Евгений Глушаков - Великие судьбы русской поэзии: Начало XX века Страница 31
Евгений Глушаков - Великие судьбы русской поэзии: Начало XX века читать онлайн бесплатно
В своих воспоминаниях Сергей Константинович называет Анну Андреевну «Ахматовой». Это связано с тем, что после выхода в 1912 году её первой книги стихов этот псевдоним настолько пристал к поэтессе, что постепенно вытеснил подлинную фамилию.
В пору поездки Гумилёвых в Италию вышла очередная книга Николая Степановича «Чужое небо». Авторский экземпляр, присланный из России, нашёл его во Флоренции. Позаботился поэт, чтобы по экземпляру получили и его друзья-соратники, а так же наиболее чтимые корифеи.
Александр Александрович Блок не преминул поблагодарить за полученный подарок: «Многоуважаемый Николай Степанович! Спасибо вам за книгу; «Я верил и думал» и «Туркестанских генералов» я успел давно полюбить по-настоящему; перелистываю и думаю, что полюблю ещё многое…»
Притом, что «Цех поэтов» посещало около 30 человек, в группу акмеистов входило только шестеро: Гумилёв, Городецкий, Мандельштам, Ахматова, Зенкевич и Нарбут. Даже Михаил Лозинский – поэт, по-дружески близкий членам этой группы, остался за её пределами в силу своей приверженности к символизму. А между тем он являлся соредактором «цехового» журнала «Гиперборей», начавшего выходить в октябре 1912 года. У него же на квартире по пятницам с 16 до 18 еженедельно встречались литераторы самой разной творческой ориентации, но в большинстве «цеховики».
А собственные собрания «Цеха поэтов», как и заседания «акмеистов», чаще всего проходили в кафе «Бродячая собака», открытом в конце 1911 года Б. Прониным.
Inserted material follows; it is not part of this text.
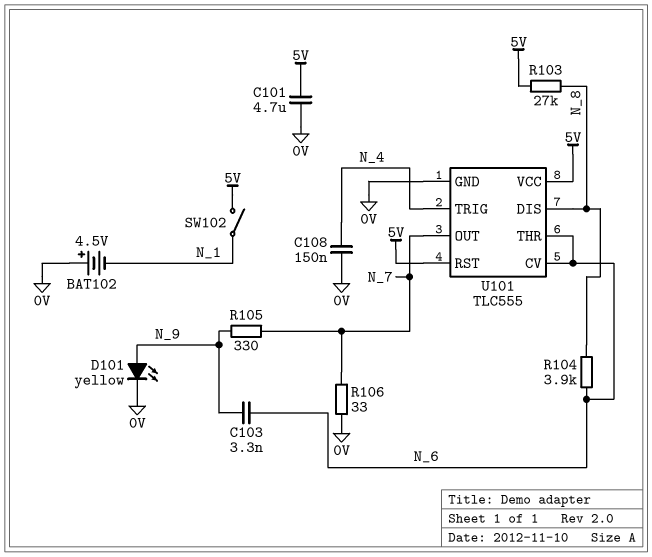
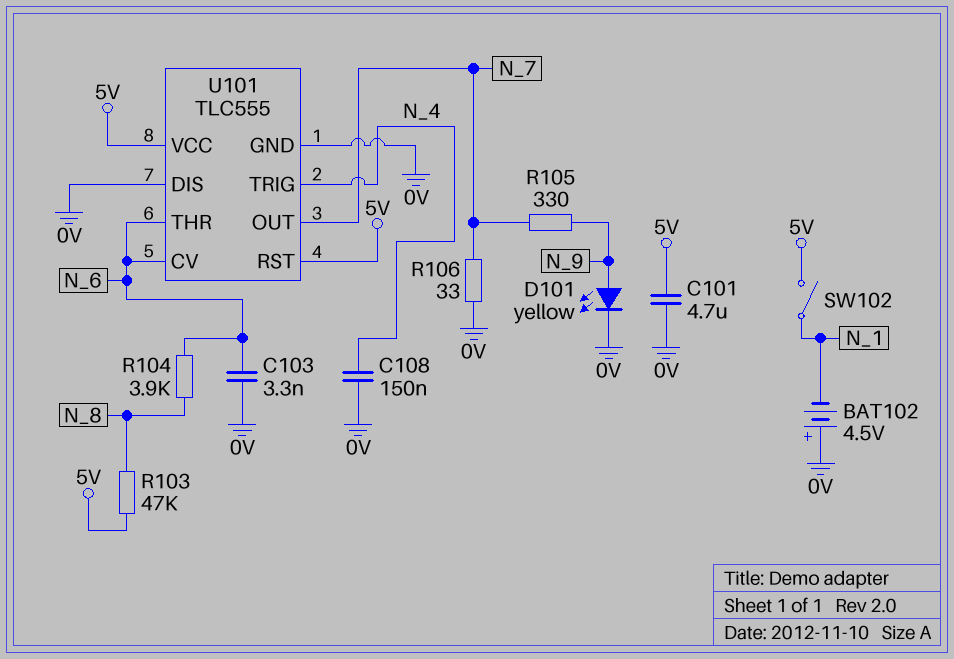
C103: 3.3nF (N_6, N_9) -> 3.3nF (0V, N_6)
R103: 27k (5V, N_8) -> 47k (5V, N_8)
U101 pin DIS: N_8 -> 0V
Когда этот поэтический шалман отживёт своё, Прониным же будет основан и вскоре станет не менее знаменитым «Привал комедиантов». Там, сразу после посещения театров (отсюда и название!), будет сходиться за поздним ужином артистическая и литературная богема. Но это случится несколькими годами позднее.
Теперь же «Бродячая собака» была облюбована не только акмеистами; нередко тут устраивали свои сборища и футуристы. Случалось, что заседания тех и других проводились одновременно, и тогда бывало особенно шумно.
Для понимания того, какая из этих двух групп задавала тон в тогдашней молодой поэзии: творческая анархия футуристов или утончённая литературщина акмеистов, не нужно быть слишком догадливым. «Кулак» Бурлюка и грубый, наглый напор его сподвижников решали дело не только в поэтических междоусобицах молодых, но и при их совместных нападках на классиков «престарелого» символизма.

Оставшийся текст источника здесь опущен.